I do not have a problem with photo editing. What I have a problem with is that a lot of people now instead of using good technique will take a crappy picture and say "oh, I will photoshop it to how i want it to look." I kind of feel that photoshop has made a lot of photographers lazy. I would guess that most people on this forum have had some kind of experience with film. I am 23 and I have used film quite a bit. And I would say that a lot of people have used their experiences with film in their digital photographs as well. What I think the author is touching on is that in generations to come, the care of taking a well exposed, color balanced, picture may become something of the past because photoshop is there to fix it. I realize that photoshop cannot fix everything, but to a lot of people view photoshop as the cure all to bad photography. I do not think that photoshopped pictures are any less art but a lot of times art is not classified by the final outcome as it is the process the artist took to get to the final outcome.

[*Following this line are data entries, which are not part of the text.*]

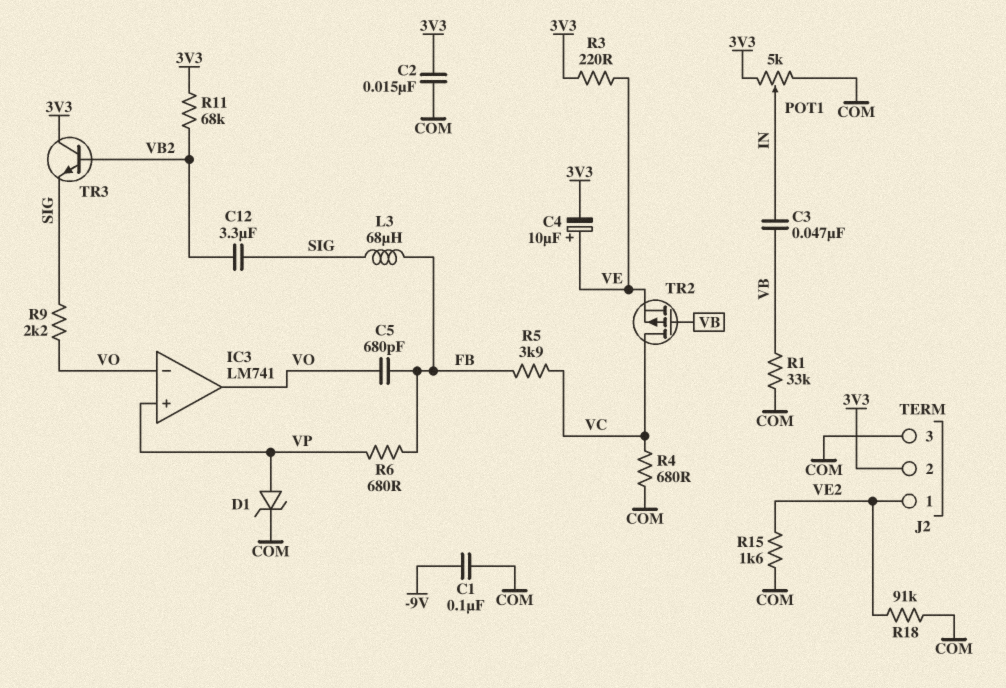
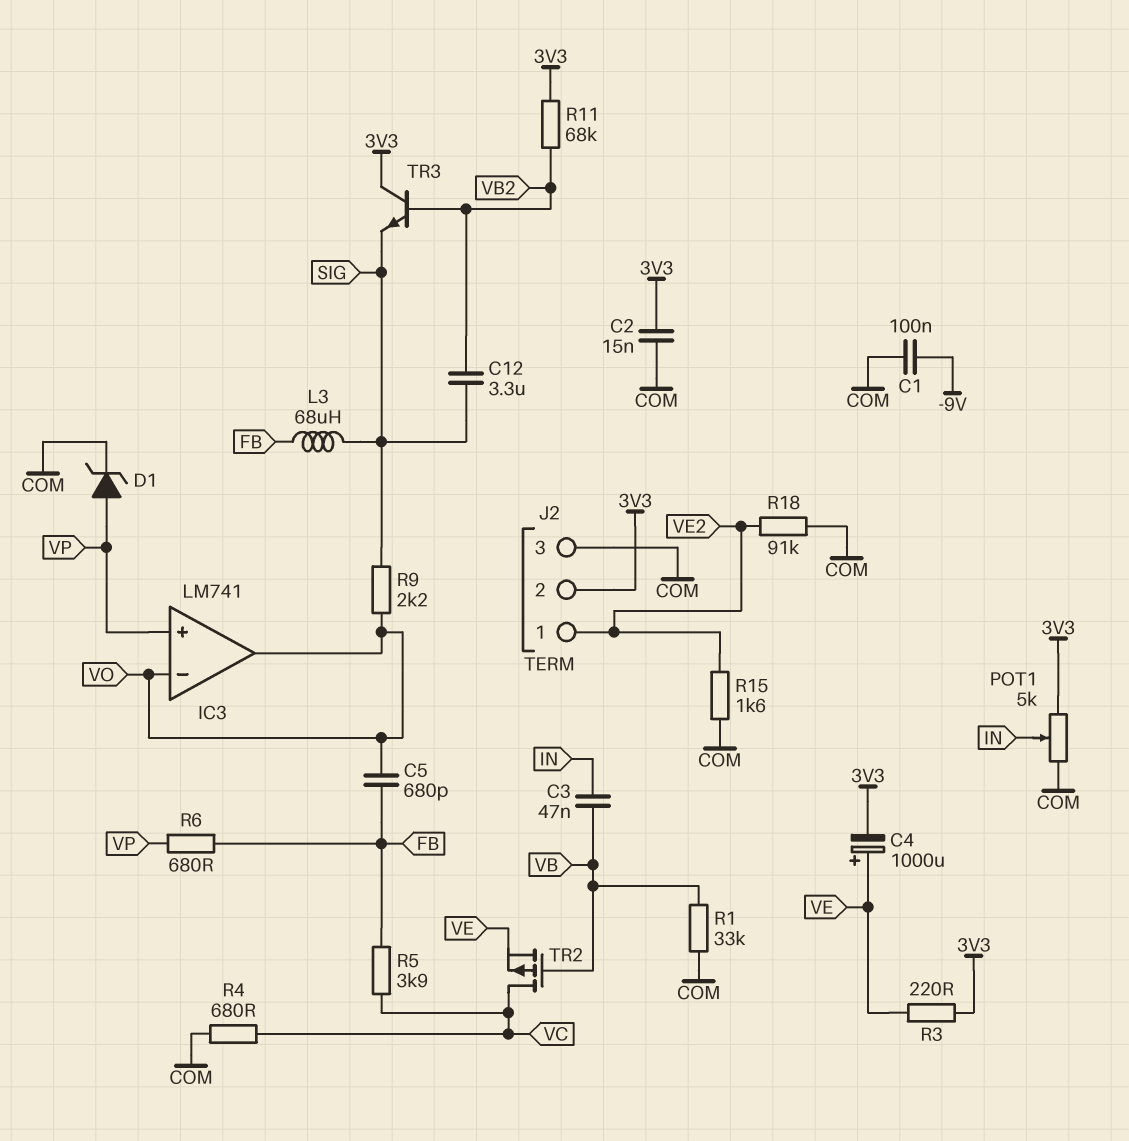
C4: 10uF (plus VE, minus 3V3) -> 1000uF (plus VE, minus 3V3)

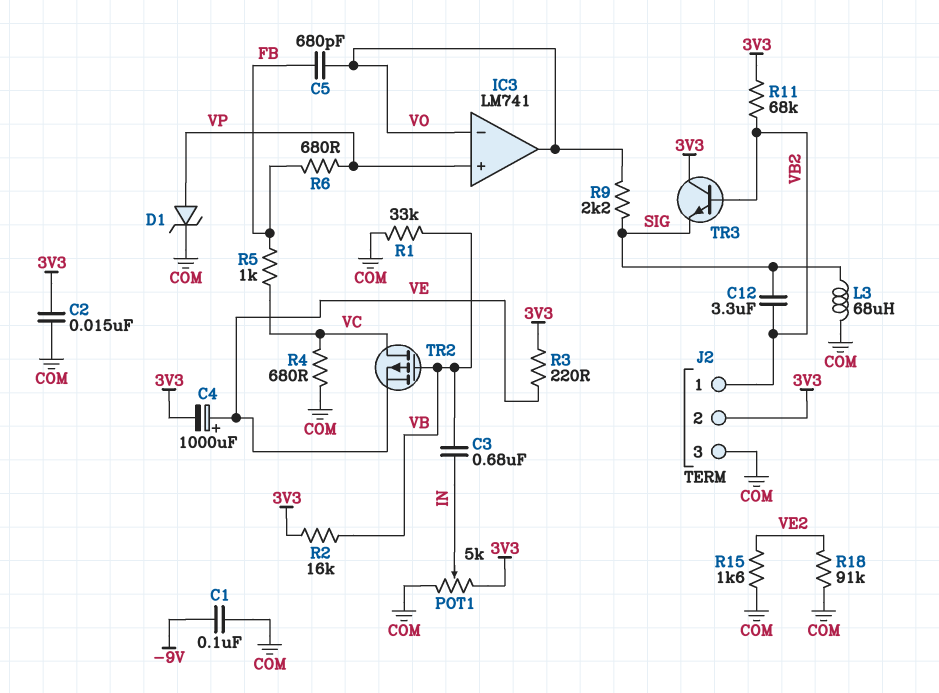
C3: 47nF (IN, VB) -> 680nF (IN, VB)
J2 pin 1: VE2 -> VB2
L3: 68uH (FB, SIG) -> 68uH (COM, SIG)
R2: none -> 16k (3V3, VB)
R5: 3.9k (FB, VC) -> 1k (FB, VC)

I have seen this view before and it is totally ridiculous and laughable.
Postprocessing is a necessary part of the process of taking a photo, it is NOT just for correcting shooting problems. It can bring out detail, correct colour deficiencies in the digital process and highlight a centre of interest. However postprocessing comes at a cost. Some approaches are better than others and the order of processes is important to the amount of picture noise or photo degradation that is the byproduct.

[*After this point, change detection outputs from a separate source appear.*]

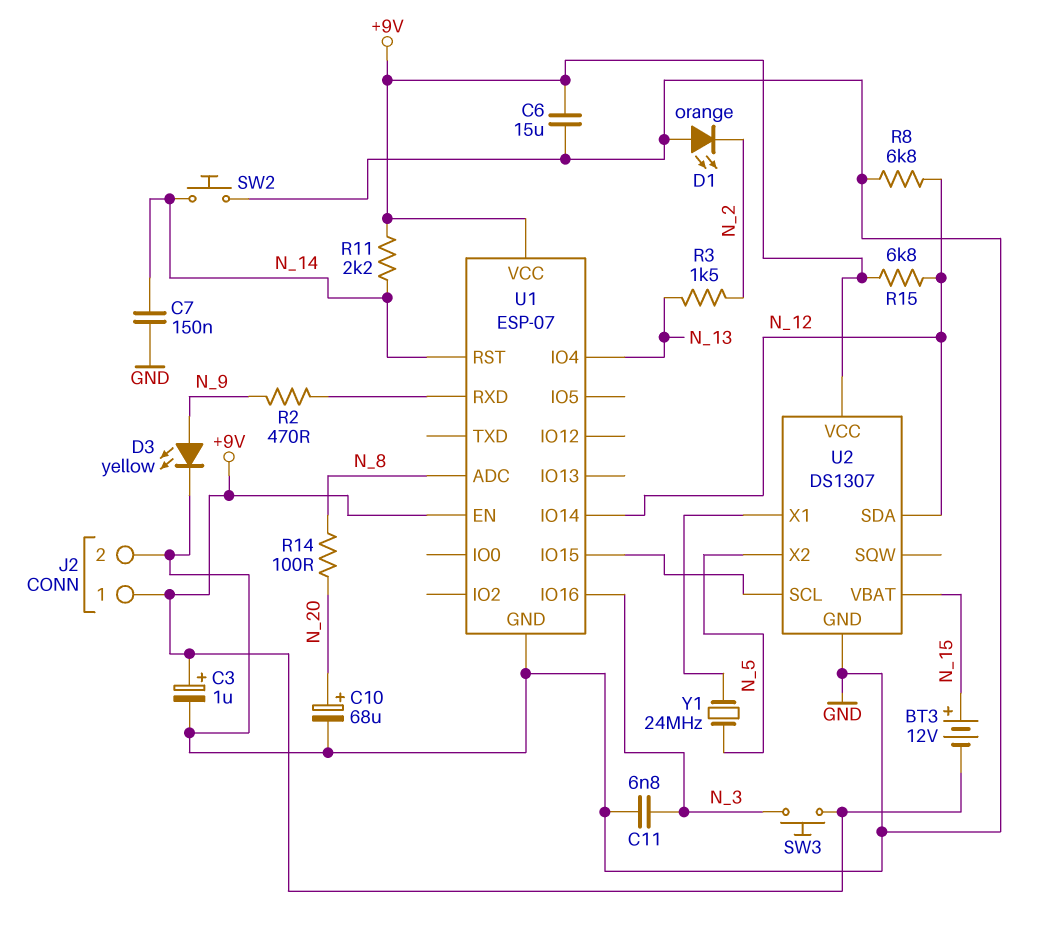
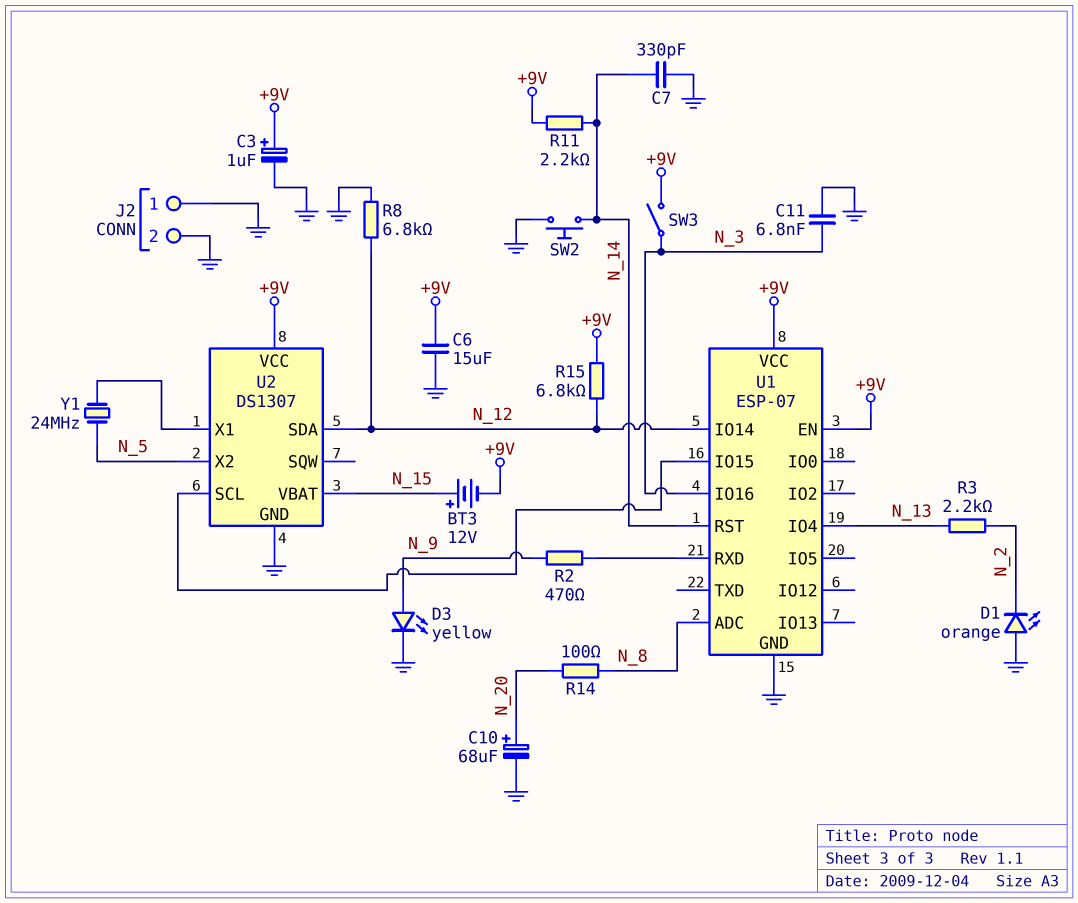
C7: 150nF (GND, N_14) -> 330pF (GND, N_14)
J2 pin 1: +9V -> GND
R3: 1.5k (N_2, N_13) -> 2.2k (N_2, N_13)
SW3: button (+9V, N_3) -> switch (+9V, N_3)

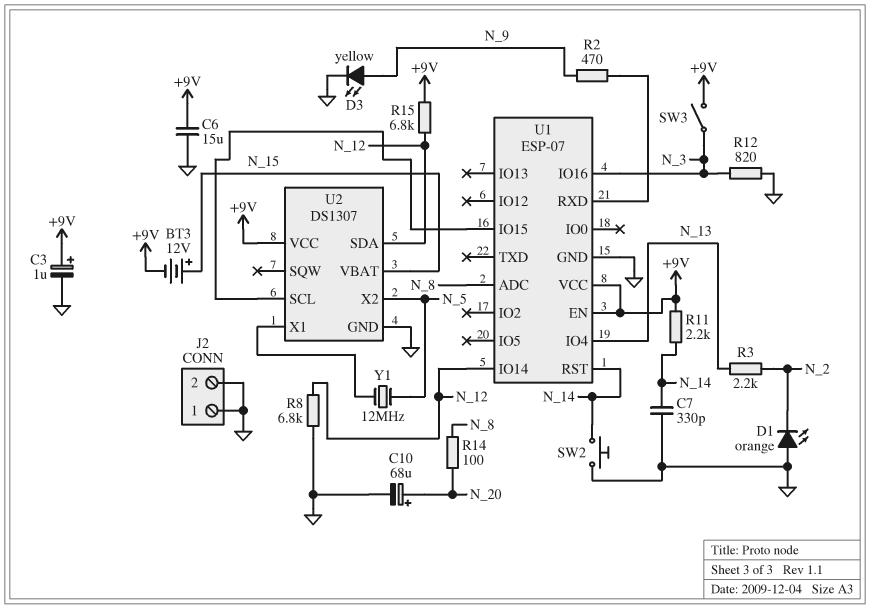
C11: 6.8nF (GND, N_3) -> none
R12: none -> 820 (GND, N_3)
Y1: 24MHz (N_5, U2/X1) -> 12MHz (N_5, U2/X1)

A lot of beginner Photoshopping results in a lower quality image because it is done in a "sloppy, disorganized" fashion because of lack of knowledge and inexperience. Photoshopping is definitely NOT the fix-all for poor photography. It can make photos worse, if badly done.
On the other side of the coin however, excellent quality Photoshopping skills absolutely REQUIRE and DEMAND excellent photographic skills. After all, how can you start to improve or correct a photographic image in Photoshop without recognizing what the problems are? To correct picture noise, you need to recognize that it exists in the image. To recognize whether an edit is sufficiently subtle or over-the-top requires a photographic eye too.

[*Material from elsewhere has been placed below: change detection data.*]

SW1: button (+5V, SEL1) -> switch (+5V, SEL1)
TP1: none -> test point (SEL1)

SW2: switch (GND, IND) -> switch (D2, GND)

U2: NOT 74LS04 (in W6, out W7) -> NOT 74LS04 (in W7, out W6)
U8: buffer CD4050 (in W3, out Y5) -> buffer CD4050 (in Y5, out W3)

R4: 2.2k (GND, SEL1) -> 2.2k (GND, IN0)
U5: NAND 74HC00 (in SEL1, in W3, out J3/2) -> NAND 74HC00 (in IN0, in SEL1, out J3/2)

The concept that any so-called "lazy" photographer would willing spend 10 minutes less time taking a photo in order to spend 30 minutes more time trying to correct it to a minimum satisfactory level of quality on the computer is absolutely SILLY.
skieur
So my question to the two of you is this, Are you trying to say that every image that has been photoshopped is being misconstrued as artiscically relevant?
No that is not what I am trying to say. I realize that communicating in writing is what it could be so I will blame that on the confusion of what I have written.
I know that P.P. is a necessary part of photography and I do some P.P. What I was touching on is the casual photographer that does not take an interest in learning how to properly use the camera and the elements around them. I have friends who I would consider quality graphic designers and they like photography but only casually. They would much rather spend 30 min in P.S. instead of spending 5 min setting up a shot properly. They will set a camera to auto everything and let their other skills do the rest. Now, their photoshopping skills are an art but I think that because they change a photograph SO much that they have crossed a line, in my mind. That line separates photography and digital imaging. I am not saying what they do is not an art, I am just not sure what they do is photography in its purest form.
..
Photography is and has always been "representational". It's relationship to reality is and has always been tenuous at best...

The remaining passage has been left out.